I have related all this to show how much we had that others might need who couldn’t afford to pay full price but might be able to buy at the GoodWill. In defense of our seeming reckless buying I want to add that there was a time when we, at God’s direction, moved to the country an hour’s drive away from the city and our church. We had planned to occasionally stay in a camper nearby our church to be available to our people and to avoid the long semiweekly drive. We also considered traveling in our camper to go to places where people needed help but couldn’t afford to pay for our lodging in a motel.
All these plans turned out to be our own and not God’s. We found the hour-long drive twice a week really wasn’t so bad after all. The campground was more expensive than we had anticipated and our winters are too cold for a camper. We tried winterizing the camper but that just didn’t work. We are much wiser now and more careful to not go forward with any plans without clear direction from the Lord.
Obedience and Healing
When it comes to physical and mental health issues, most of us run to the doctor first rather than trust God to heal us. It is true that many of our prayers for healing are seemingly not answered but maybe that is because some maladies are actually wakeup calls from God that something in our life needs to be changed. Maybe we should change our prayer from “O, Jesus, please heal me” to “Jesus, what is it in my life you want me to change?”
Then there is the problem that some of us are seeking healing from Jesus but neglecting the deep spiritual truth that we should be seeking him for himself not just for what he can do for us. God created us for fellowship. Fellowship with God is what life is all about—or should be all about. As he said to Abraham, “I am your shield and your very great reward.” Yes, God is our great reward. His love and peace are beyond the scope of language to explain to anyone. He is what every human on earth is seeking but they just don’t know it.
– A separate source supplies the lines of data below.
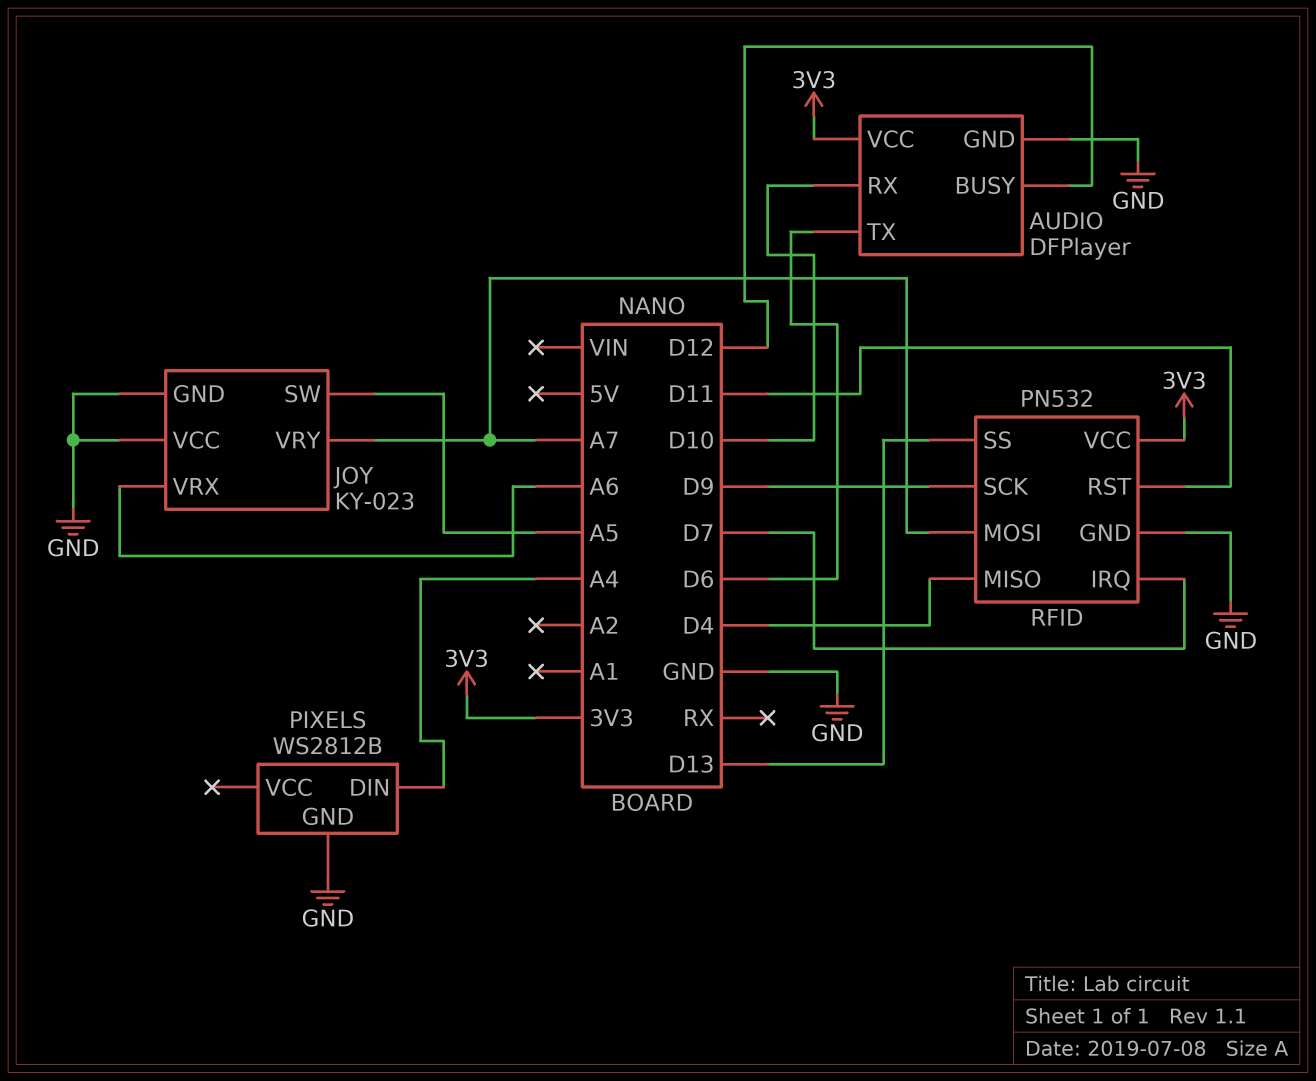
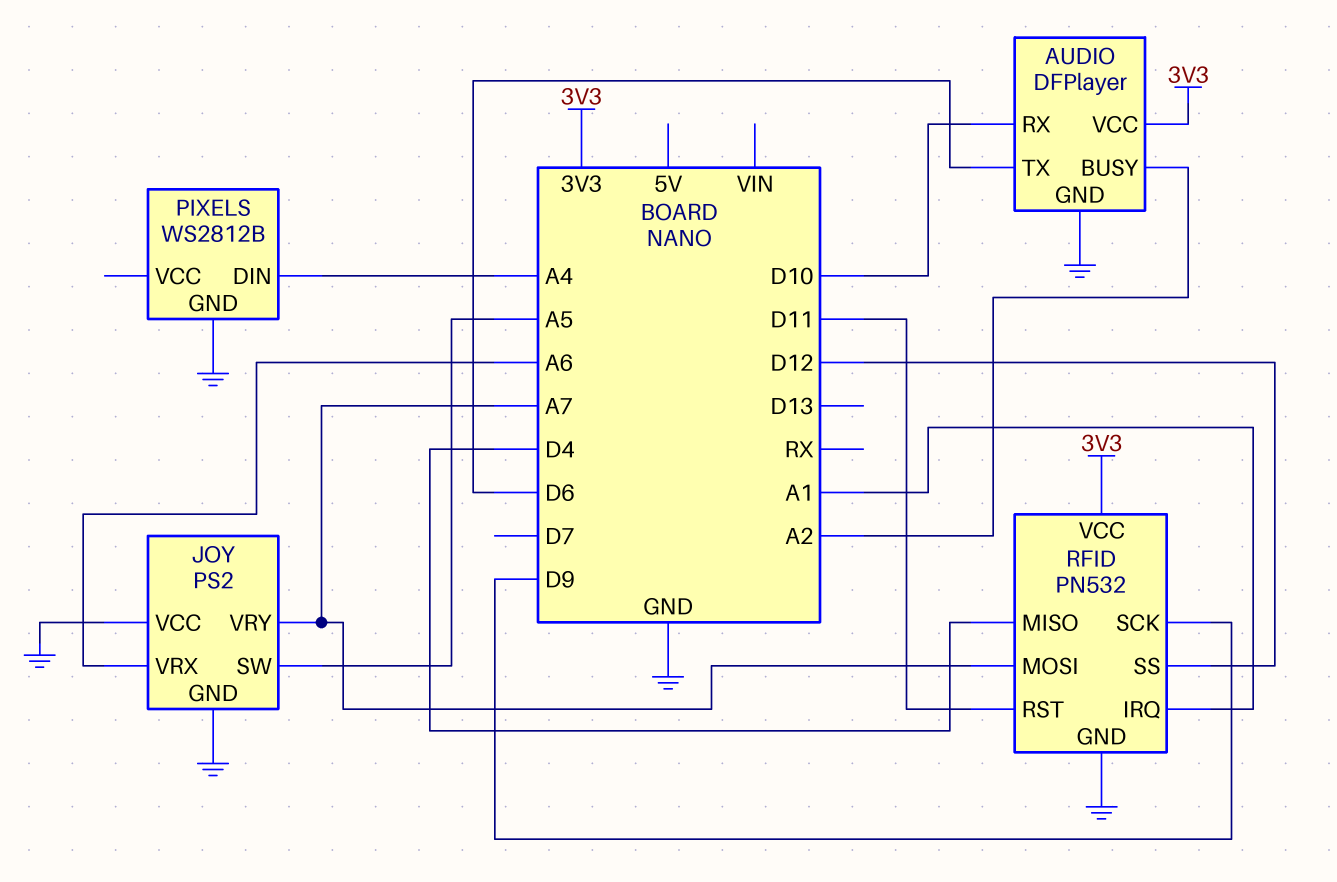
AUDIO pin BUSY: D12 -> A2
JOY: KY-023 -> PS2
RFID pin IRQ: D7 -> A1
RFID pin SS: D13 -> D12

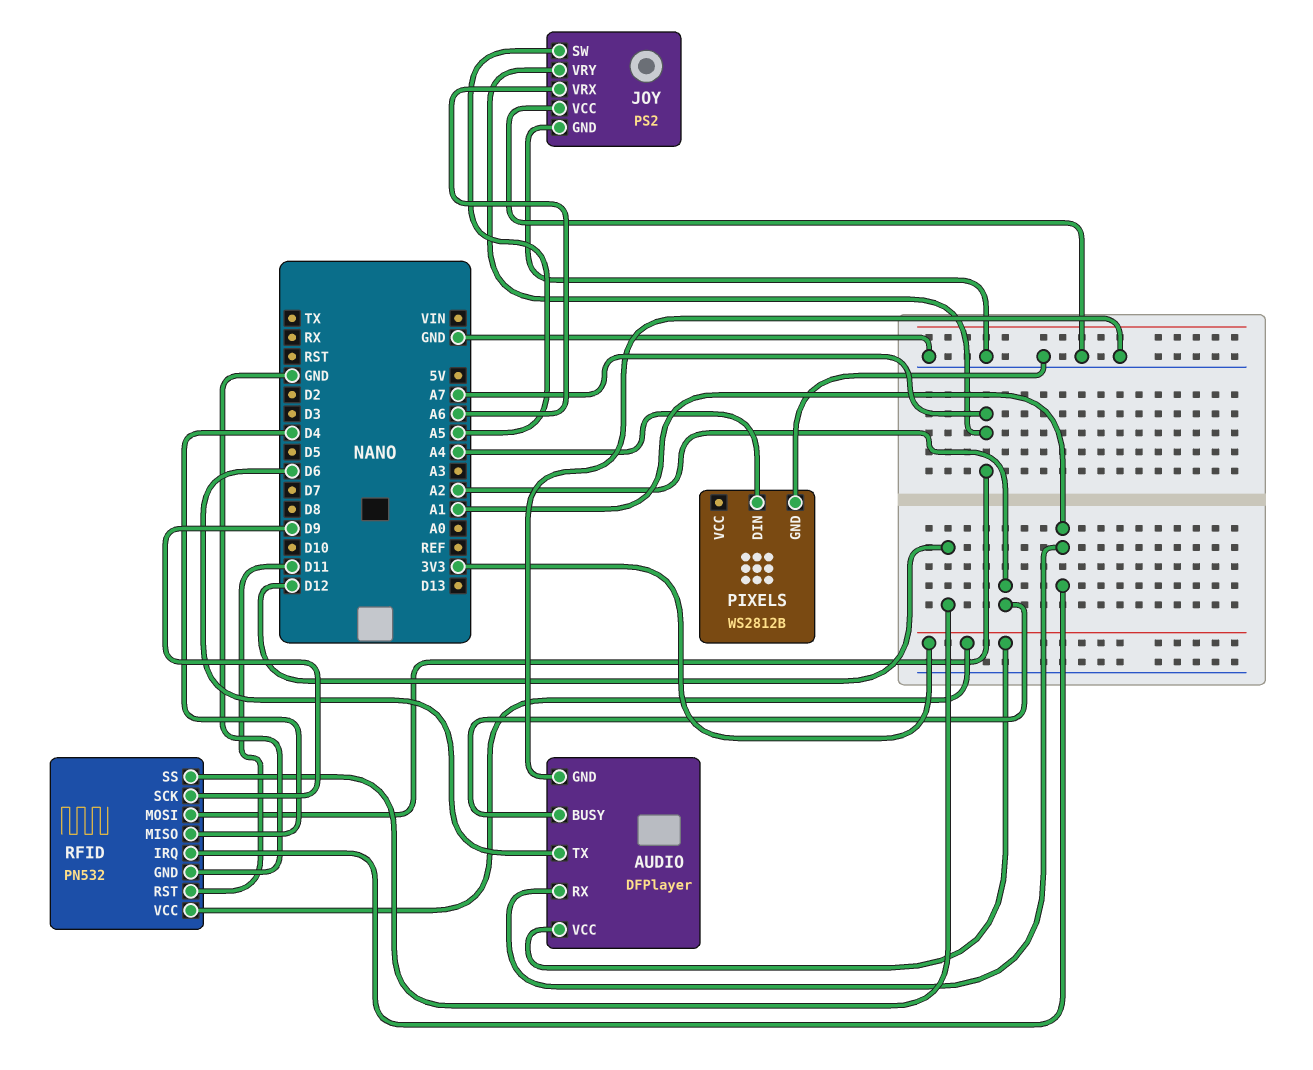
AUDIO pin RX: D10 -> A1

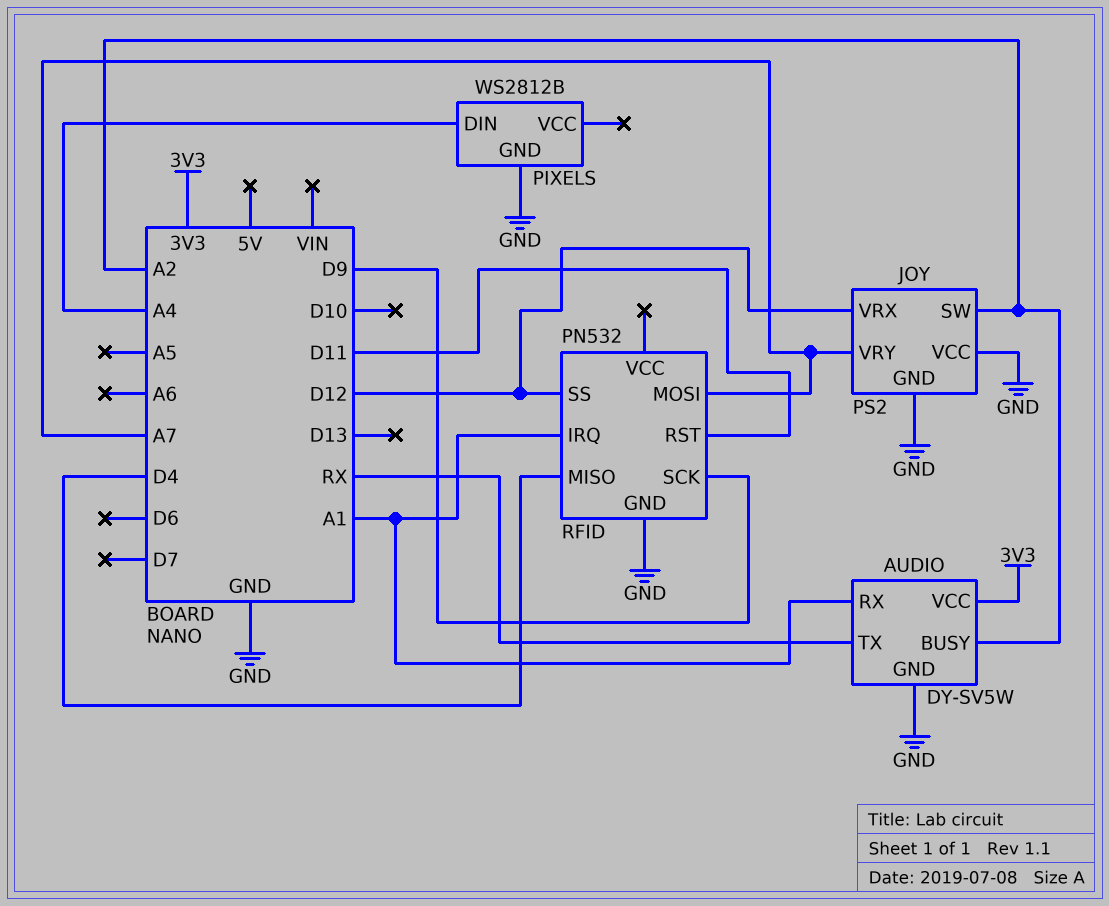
AUDIO: DFPlayer -> DY-SV5W
AUDIO pin TX: D6 -> RX
JOY pin SW: A5 -> A2
JOY pin VRX: A6 -> D12
RFID pin VCC: 3V3 -> none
When I relax in the evening just prior to going to bed, I sometimes like to watch YouTube videos about people who have had near death experiences (NDEs). Many of them were pronounced dead for several minutes before returning to their body. Without exception all of them say they didn’t want to come back because of the deep peace and total love they experienced from the Lord while they were absent from their body. Because of my relationship with Jesus I know that what they describe can be ours here on earth. We don’t have to die to be with Jesus. He is here right now with each of us and if we will set aside our idols and develop a close relationship with him, which requires obedience, we can feel that same peace and love here on earth now.
Jesus said, “If anyone loves Me, he will keep My word; and My Father will love him, and We will come to him and make Our home with him. He who does not love Me does not keep My words; and the word which you hear is not Mine but the Father’s who sent Me.” (John 14:22, 23, NKJV)
Nothing could be more clear, straightforward or obvious than that. Love for Jesus equates with obedience to him. If we don’t read his Word, how are we going to know what he wants us to do? If we don’t spend time in his Word, how can we develop a relationship with him? For some of us, suffering is the only way Jesus can get our attention.
I’d like to close with this little prayer:
Lord, please help us all to pay special attention to the things in our lives that you may be using to point us in the direction we need to go, and then help us move forward by faith to rectify these things that our pathway to you may be less cluttered.